Problem requirements: Looking through the data below, work out how many lines have the word "text". Reply with that number only.
─── Entries provided
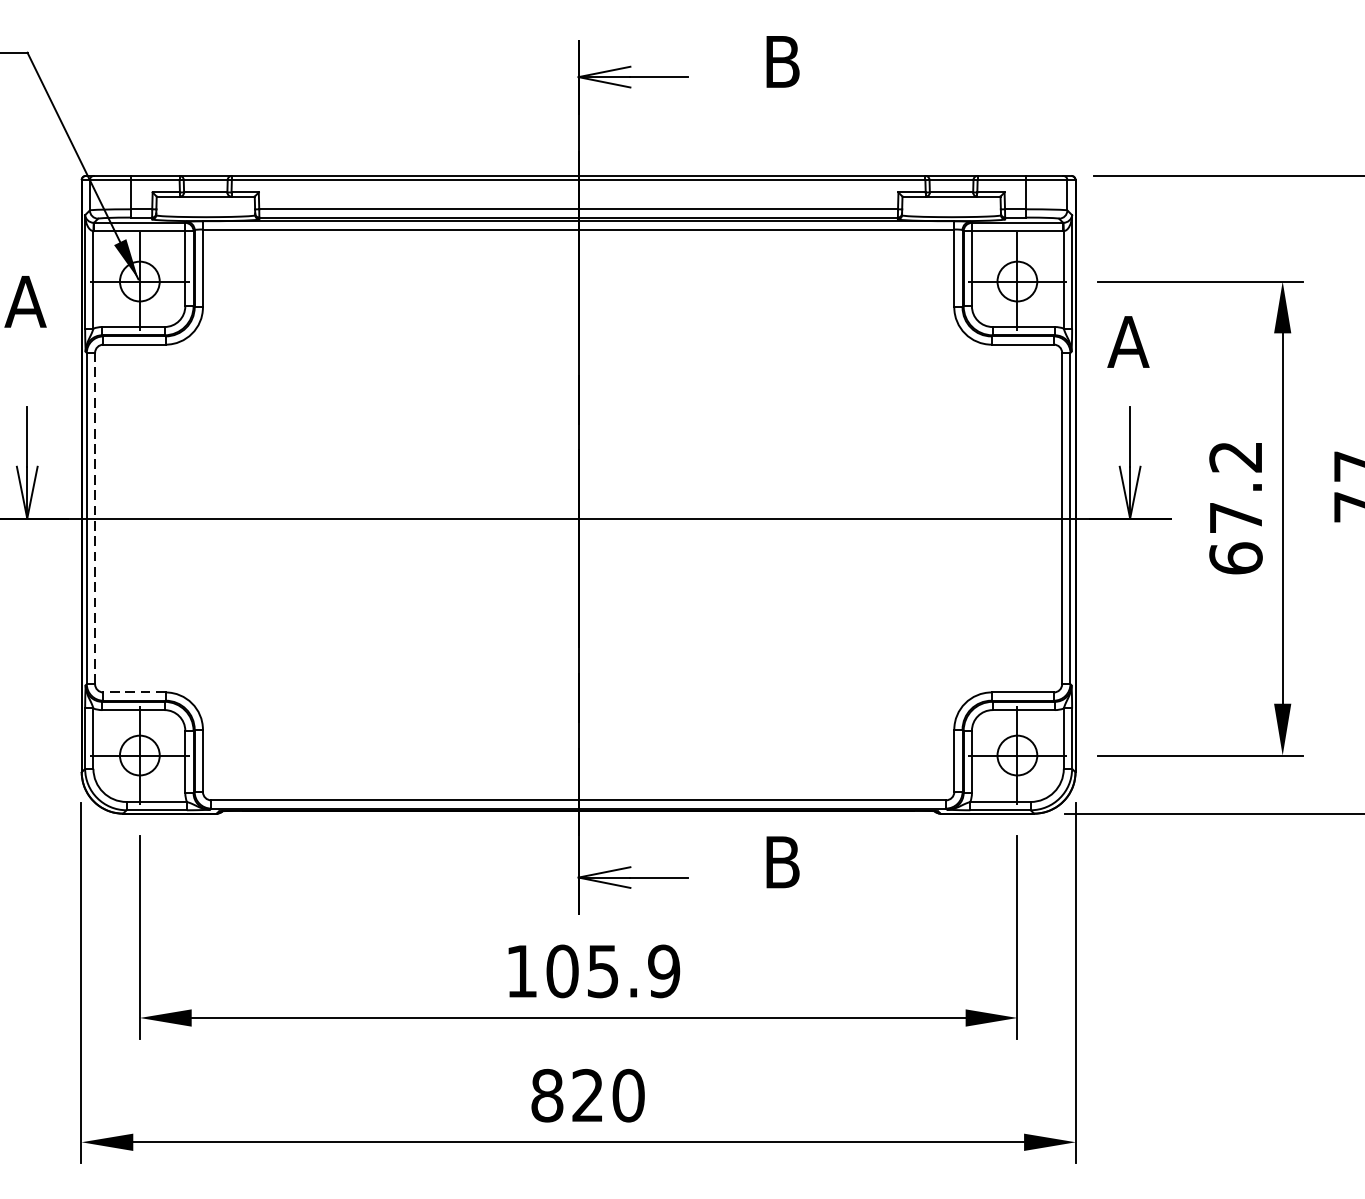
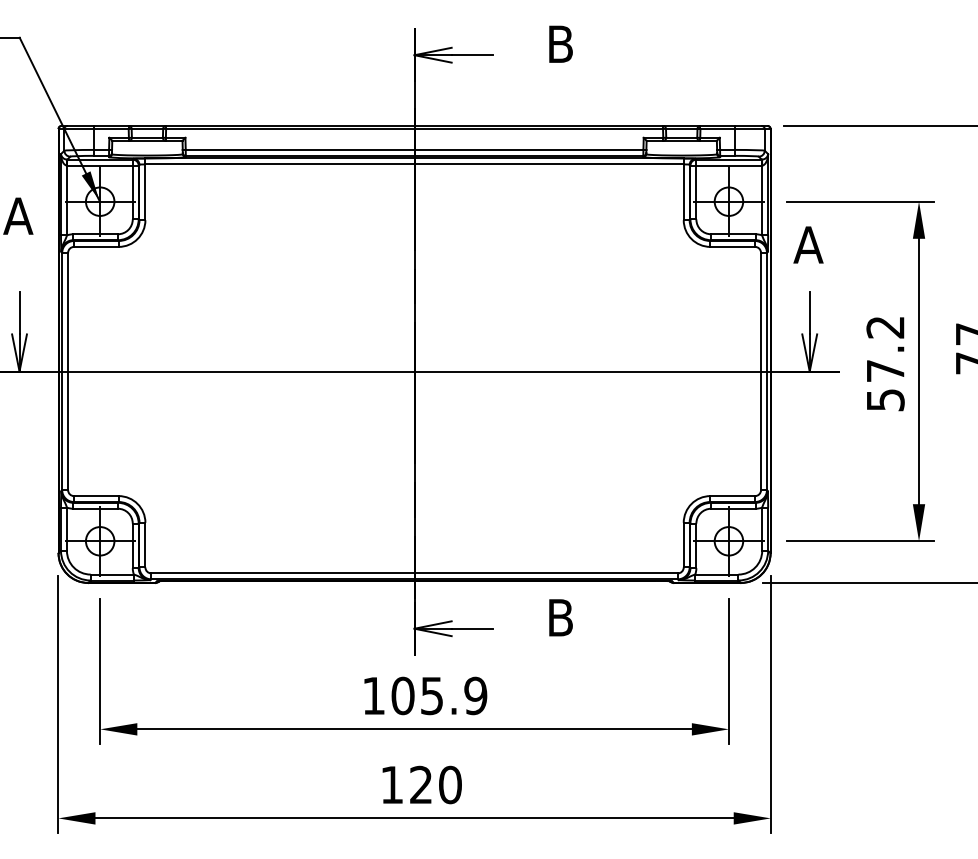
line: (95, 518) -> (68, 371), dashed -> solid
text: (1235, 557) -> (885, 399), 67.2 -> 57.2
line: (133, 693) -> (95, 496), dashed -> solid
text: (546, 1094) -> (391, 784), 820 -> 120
──────
─── Entries provided
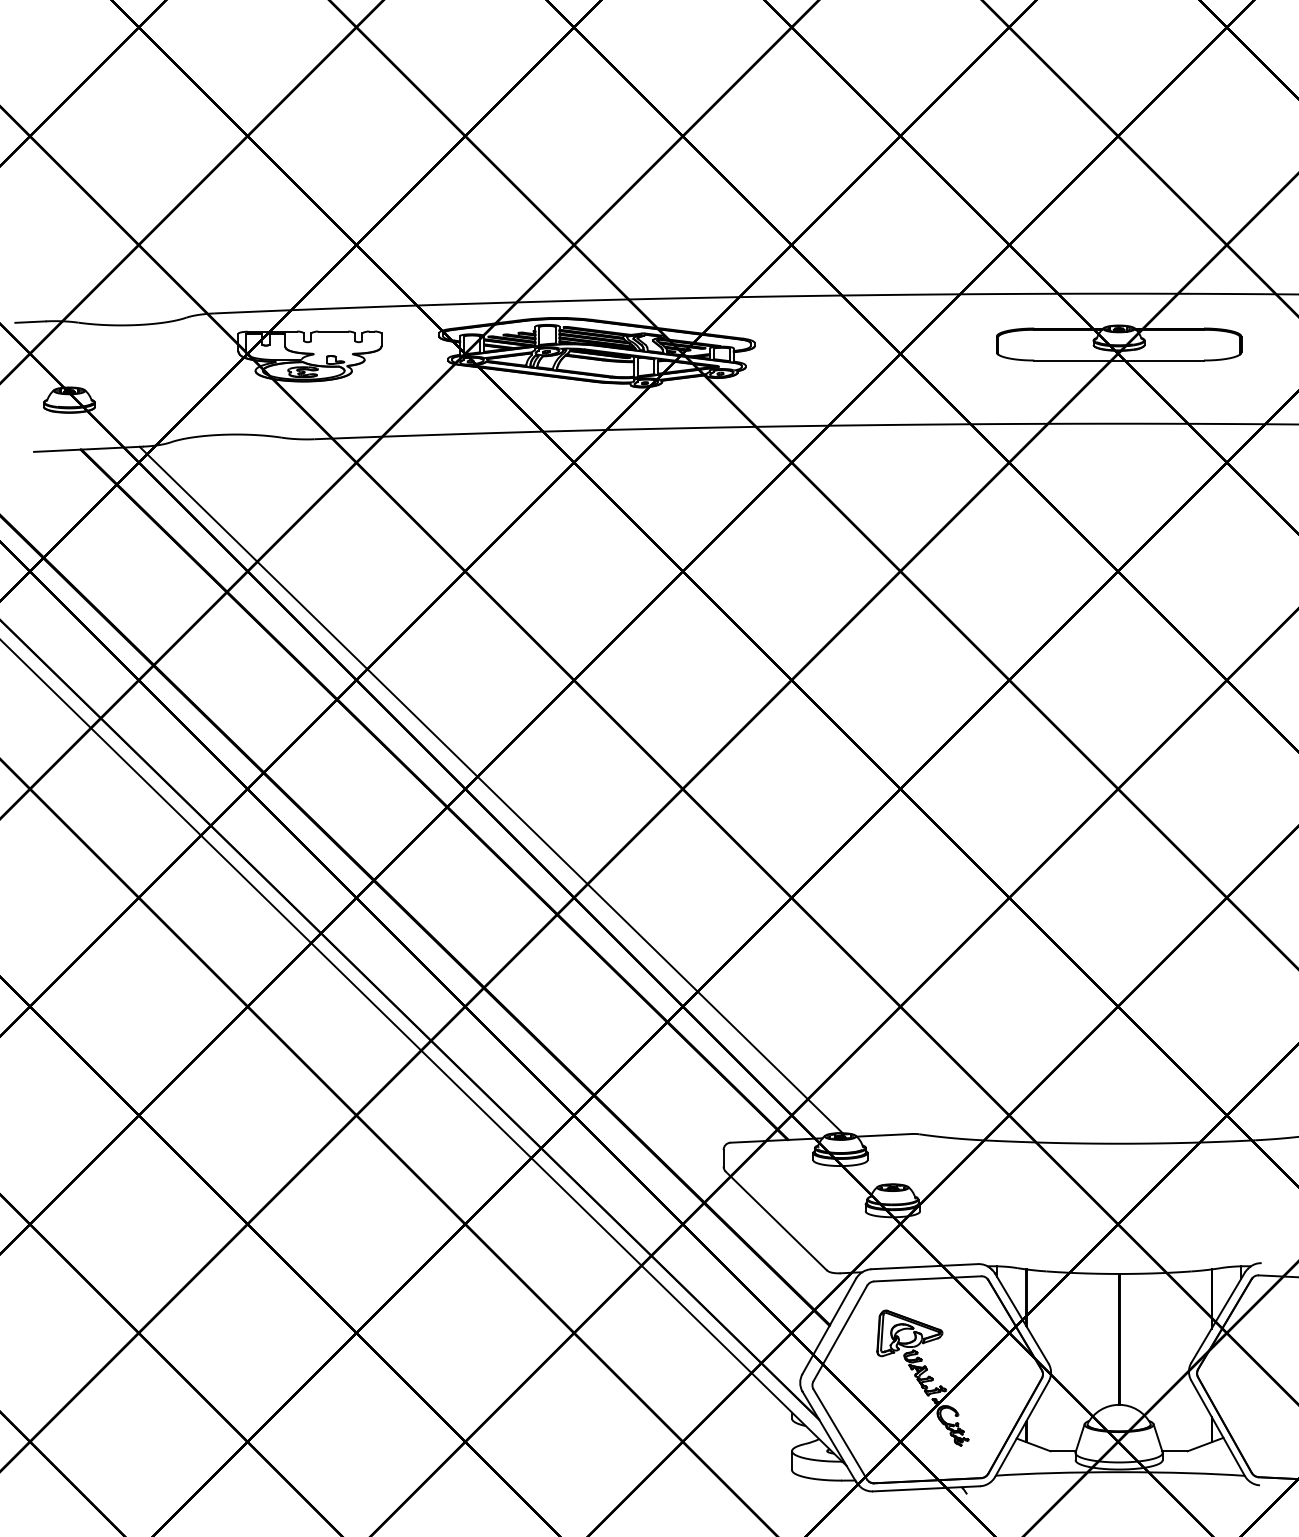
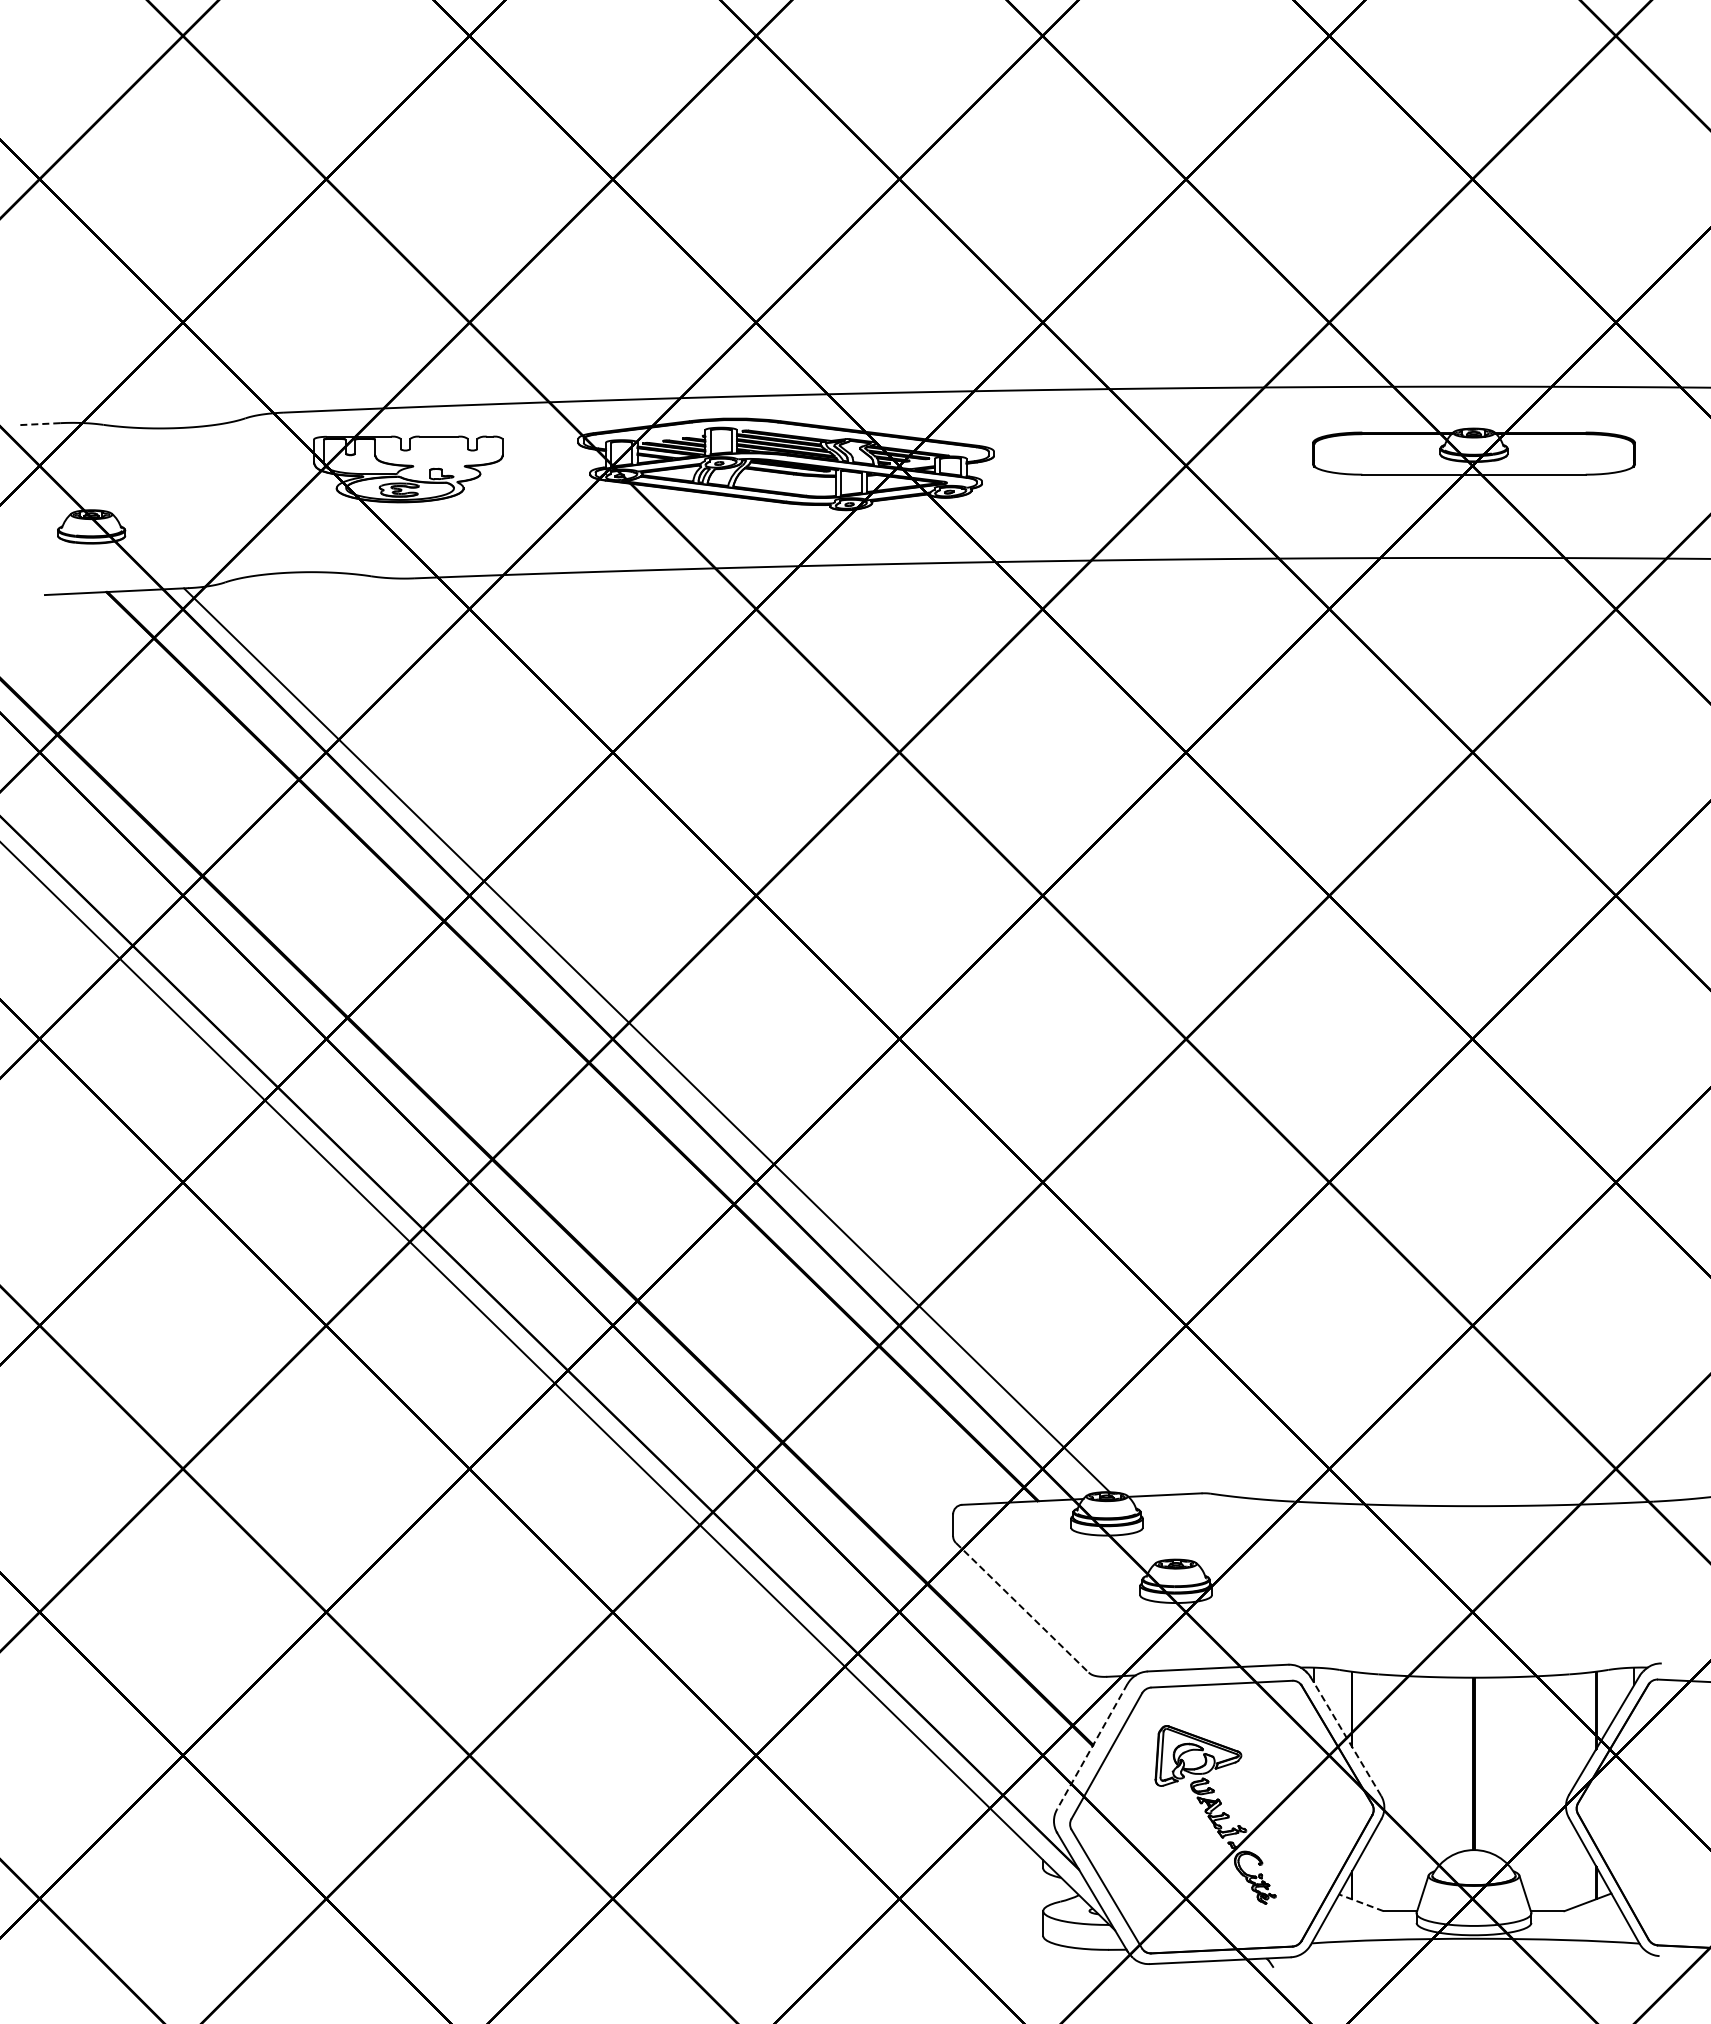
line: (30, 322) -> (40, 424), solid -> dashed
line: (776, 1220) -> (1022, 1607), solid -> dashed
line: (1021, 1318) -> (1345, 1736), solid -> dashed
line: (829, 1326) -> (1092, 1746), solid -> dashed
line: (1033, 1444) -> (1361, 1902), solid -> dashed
──────
Output for this task: 2